For Theresa May, to lose is to choose
One of the big reasons Brexiter Tories don't want the UK in the Northern Ireland backstop is that they fear the UK out of the EU but in the backstop would continue to be a rule taker from Brussels till we all die.
And one of the reasons Labour Brexiters have struggled to support the Prime Minister's version of Brexit is that they are not confident a future British government would continue to adopt the high employment and environmental protections that the EU has championed.
To use the emotive language of Boris Johnson, Tory Brexiters want no Brussels vassalage (or the absolute bare minimum) and Labour Brexiters want some vassalage.
So perhaps the best measure of the PM's desperation to win the vote on her deal is that she is trying to appease both sides: she is supporting the Swire amendment to her "meaningful vote" motion on her Brexit plan which would supposedly help to get the UK out of the backstop after a year, and considering support for the Mann amendment that would see the UK following EU employment and environmental standards in perpetuity (and even adopting revised EU standards after Brexit).
For the prime minister, this would be just a sensible compromise to avoid what she sees as a damaging no-deal Brexit - what Tony Blair used to call a "third way".
For her critics it would represent the unsustainable, irreconcilable contradictions in her Brexit proposal, and is proof why a majority of MPs will never support it.
Apart from anything else, neither amendment - even if passed - would have legally binding force, for the simple reason the backstop is part of an international treaty that a parliamentary vote cannot over-ride whereas the future of our labour and environmental standards would be set by negotiations with the EU that cannot happen till after Brexit.
All of this is a piece with the prime minister's blancmange of a Brexit, which has wobbled, changed shape and been squished by the varying political pressures in Westminster and Brussels.
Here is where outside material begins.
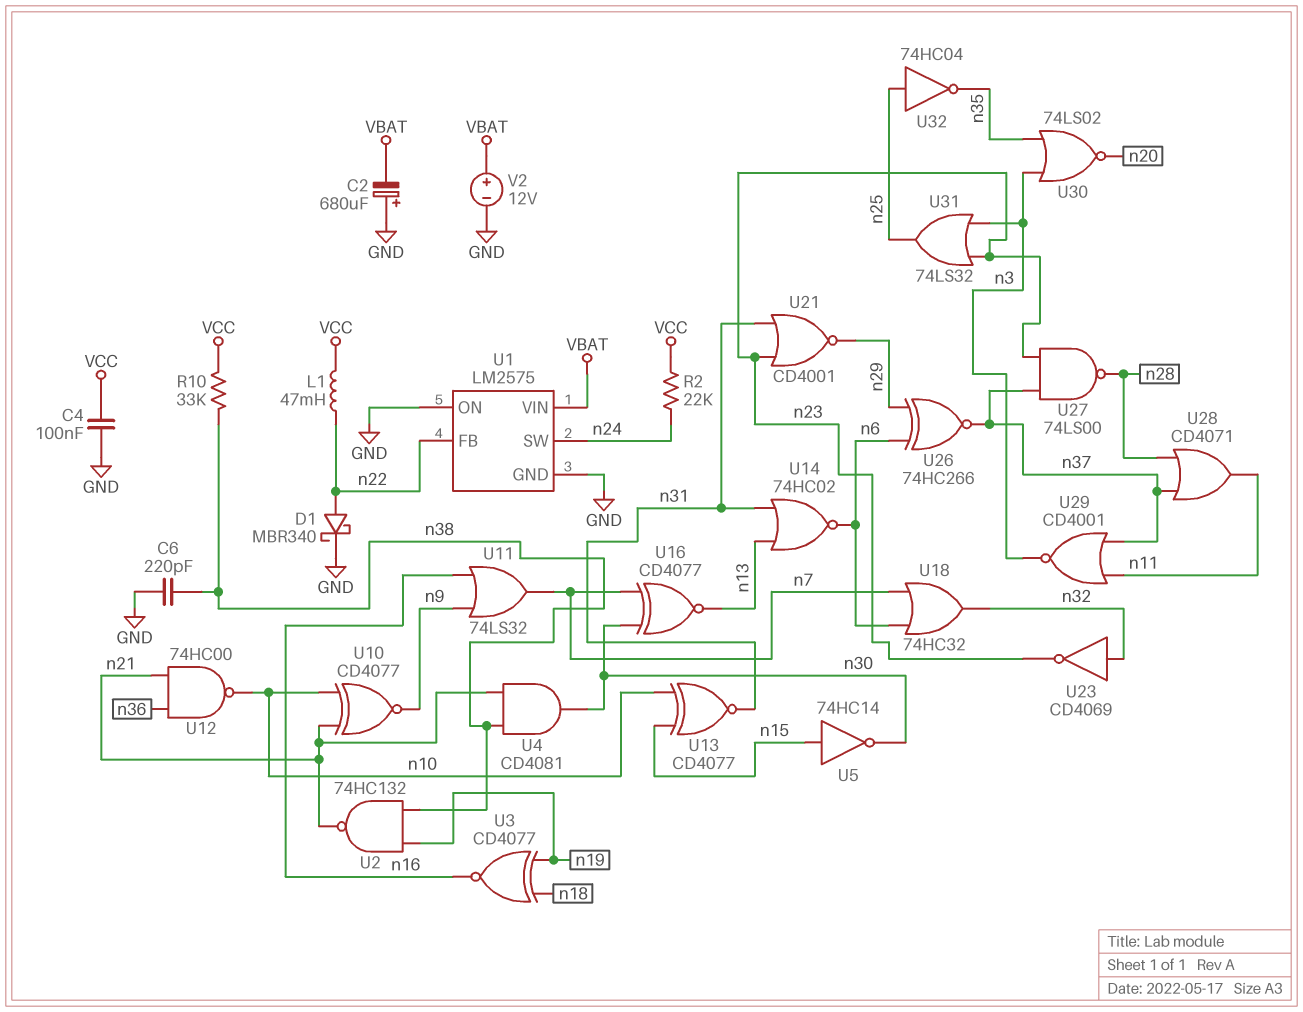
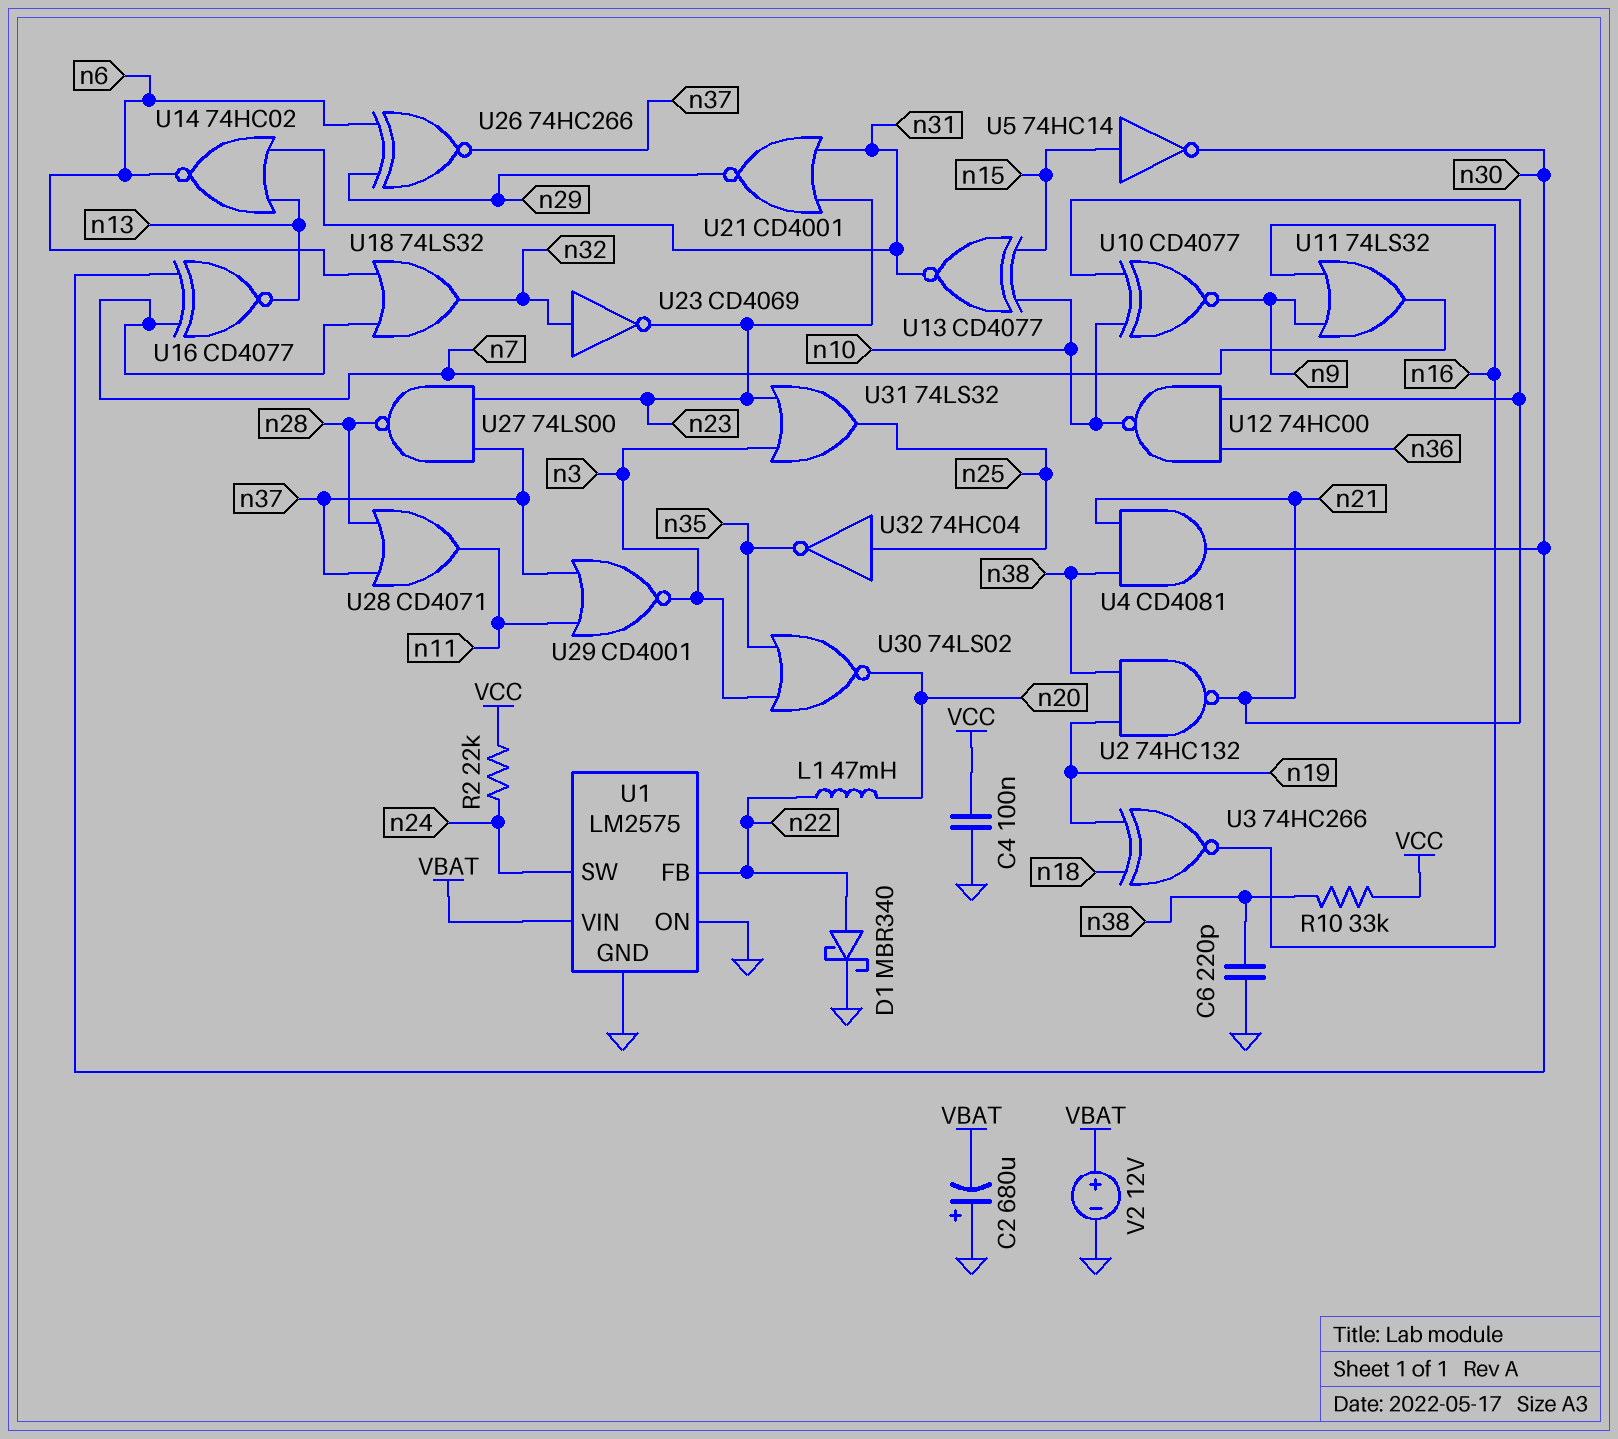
L1: 47mH (VCC, n22) -> 47mH (n20, n22)
U3: XNOR CD4077 (in n18, in n19, out n16) -> XNOR 74HC266 (in n18, in n19, out n16)
U18: OR 74HC32 (in n6, in n7, out n32) -> OR 74LS32 (in n6, in n7, out n32)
But if she does lose the vote on Tuesday, as widely expected, that would be the moment Brexit can no longer be quite so gelatinous and malleable.
At that juncture she would have to decide whose side she is on, the Brexiter ultras or those in both her party and Labour who actively seek a bit of long-term vassalage.
But either choice risks the break up of her party.
That is why, perhaps, she may ultimately conclude the only way through is to announce a formal surrender and turn the decision of what kind of Brexit or no Brexit the UK ultimately adopts over to MPs (who could also decide that it's all too hard, and would then throw the decision back at us, in a referendum - gawd help us).